September 10, 2018 at The Sinclair
Scattered showers, low sixty-degree Boston weather, and a Monday night might possibly be the last conditions you’d ask for to watch indie-electronic group, Poolside. If their namesake didn’t immediately clue you in and you haven’t yet given their two studio albums, Pacific Standard Time and Heat, a well-deserved listen yet, Poolside excels at producing tracks best enjoyed while lounging under the California sun with whatever tropical drink of choice you prefer. Despite the harsh indifference of the elements, Jeffrey Paradise managed to turn The Sinclair into a veritable disco with not a single soul refraining from grooving to the music.
Adored by dance music fans and lifeguards alike, Poolside showcased their mastery of laid-back and patient electronic beats incredibly well at this show. I was shocked at first when five people came walking onstage, expecting only the duo of Nikolic and Paradise. However, my surprise quickly faded into excitement as soon as the group first started playing. The choice to have a specific person on drums, congas/steel pan, and saxophone/synth added immensely to the atmosphere of the show. Poolside’s music at first listen might seem overly simplistic, and critics have even gone as far to call it repetitive in some instances, but each song they played couldn’t have been more different from one another. The choice to keep a packed stage was undoubtedly the right call as it allowed the group time to stay calm and collected, thus perfectly embodying their music.

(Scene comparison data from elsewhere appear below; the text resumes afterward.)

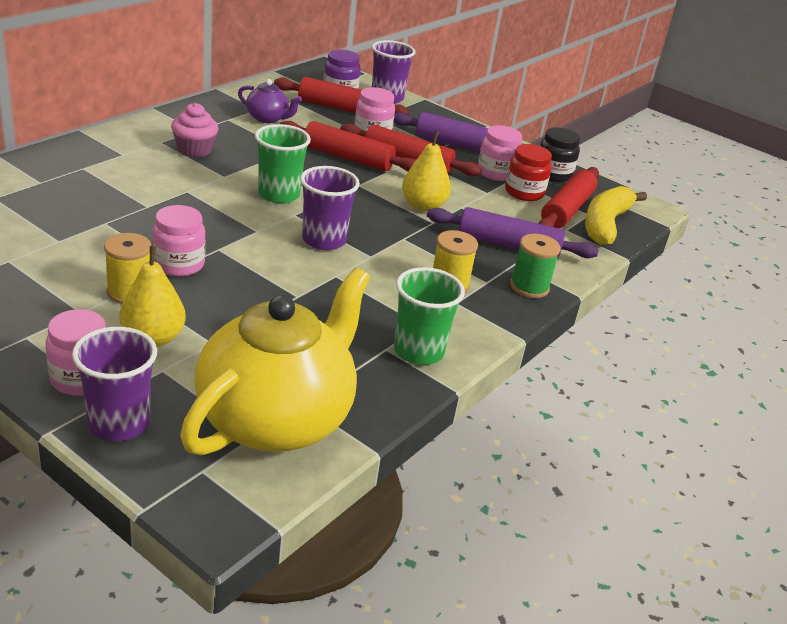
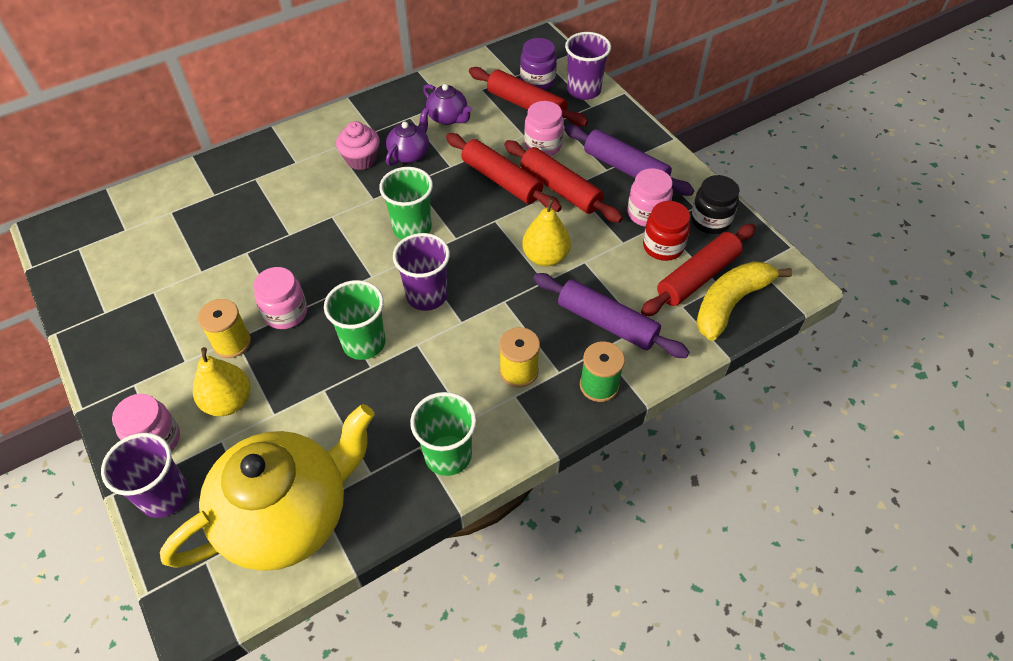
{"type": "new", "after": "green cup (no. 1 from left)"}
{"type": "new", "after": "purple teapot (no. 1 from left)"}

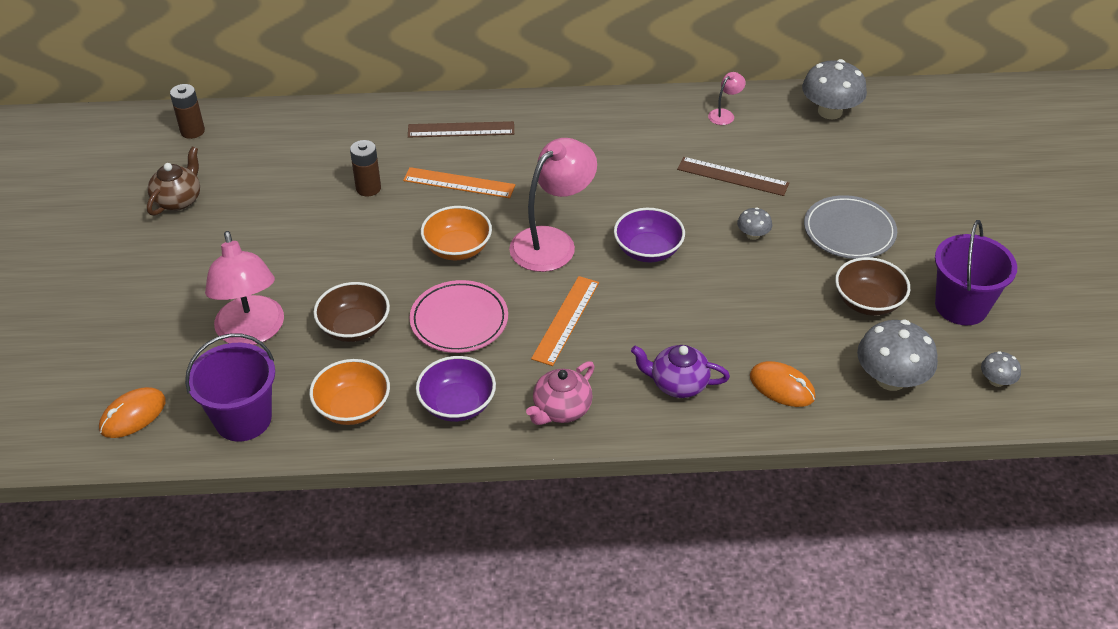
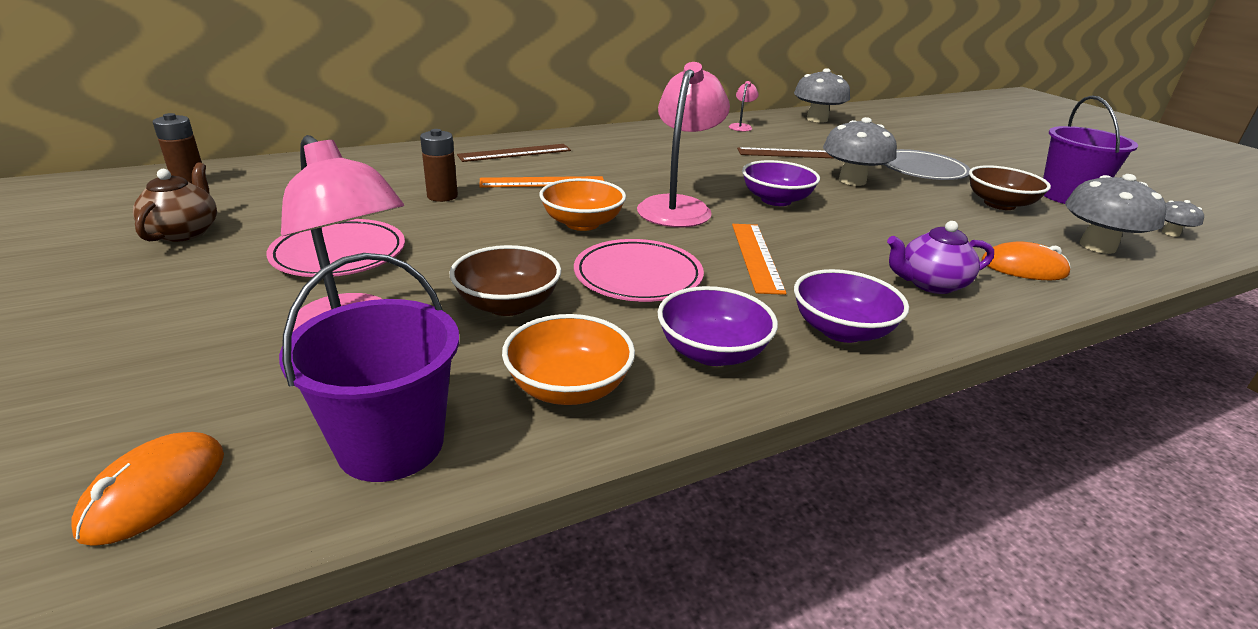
{"type": "new", "after": "pink plate (no. 1 from left)"}
{"type": "swapped", "before": "pink teapot", "after": "purple bowl (no. 3 from left)"}
{"type": "scaled", "before": "grey mushroom (no. 1 from left in the first image)", "scale": 2.01}

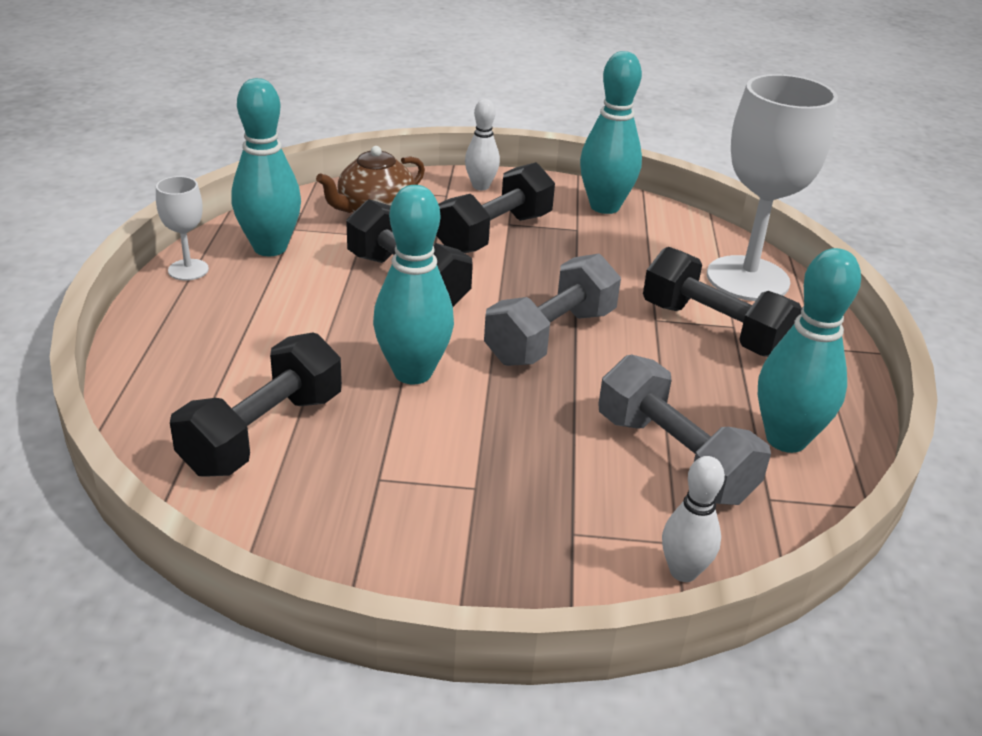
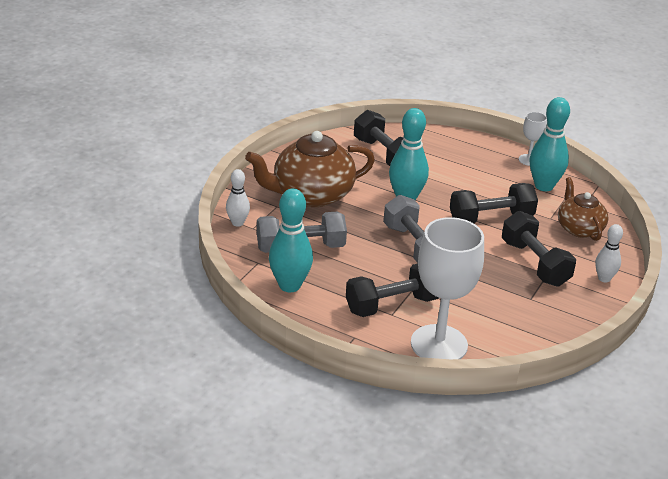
{"type": "gone", "before": "turquoise bowling pin (no. 3 from left)"}
{"type": "new", "after": "brown teapot (no. 1 from left)"}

Frequently, the saxophonist would come center stage to belt out a crooning sax solo while trading attention with the conga player who mesmerized the crowd with her rhythmic playing. This gave Nikolic and Paradise the chance to show off their chemistry on-stage as guitarist and bassist, each eyeing the other whenever a particularly good riff reacted well with the crowd. At one point, the duo’s killer falsetto on the chorus of ‘Strange Overtones’ had the crowd yelling and busting out their top-shelf dance moves.

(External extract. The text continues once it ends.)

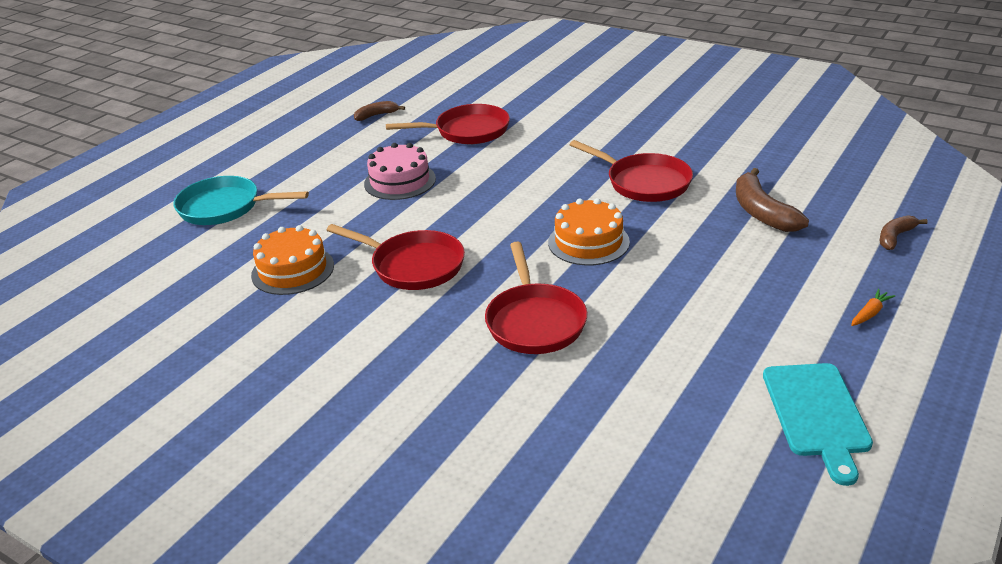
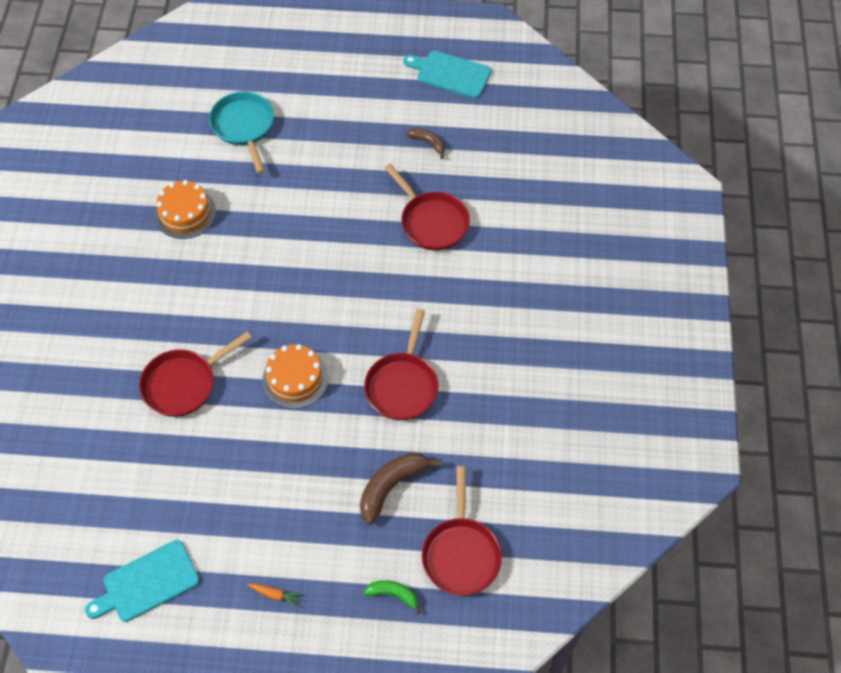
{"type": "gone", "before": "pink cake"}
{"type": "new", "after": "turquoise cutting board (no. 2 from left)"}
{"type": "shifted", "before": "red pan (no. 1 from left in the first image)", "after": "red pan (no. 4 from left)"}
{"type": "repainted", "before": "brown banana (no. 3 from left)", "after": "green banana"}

The feeling of intimacy between the band even extended to the crowd thanks to the close quarters nature of the venue. Offering one of the greatest opportunities for the crowd and artist to get comfortable with one another in Boston, The Sinclair provided hands down the best atmosphere for this show. Often, the band would take time in between each song to remark on how enjoyable it was to see such a lively crowd come dance away their worries on a Monday. During one particular gap between tracks, someone screamed out ‘Harvest Moon,’ a reference to their widely popular cover of Neil Young’s classic ballad. Indulging both the crowd and themselves, Poolside immediately jumped into the track and showcased precisely why that song has brought them so much attention. While ‘Harvest Moon’ will always remain Young’s song, it perfectly showcases Poolside’s strengths as a group. It is no easy feat to transform a country-folk ballad into one of the most catchy daytime disco tracks in recent history, but Poolside found a way to do it with ease.
Poolside was easily able to take the situation they were given and make for one of the liveliest shows I’ve seen in recent memory. Do yourself a favor, throw them on at your next beach day and thank me later.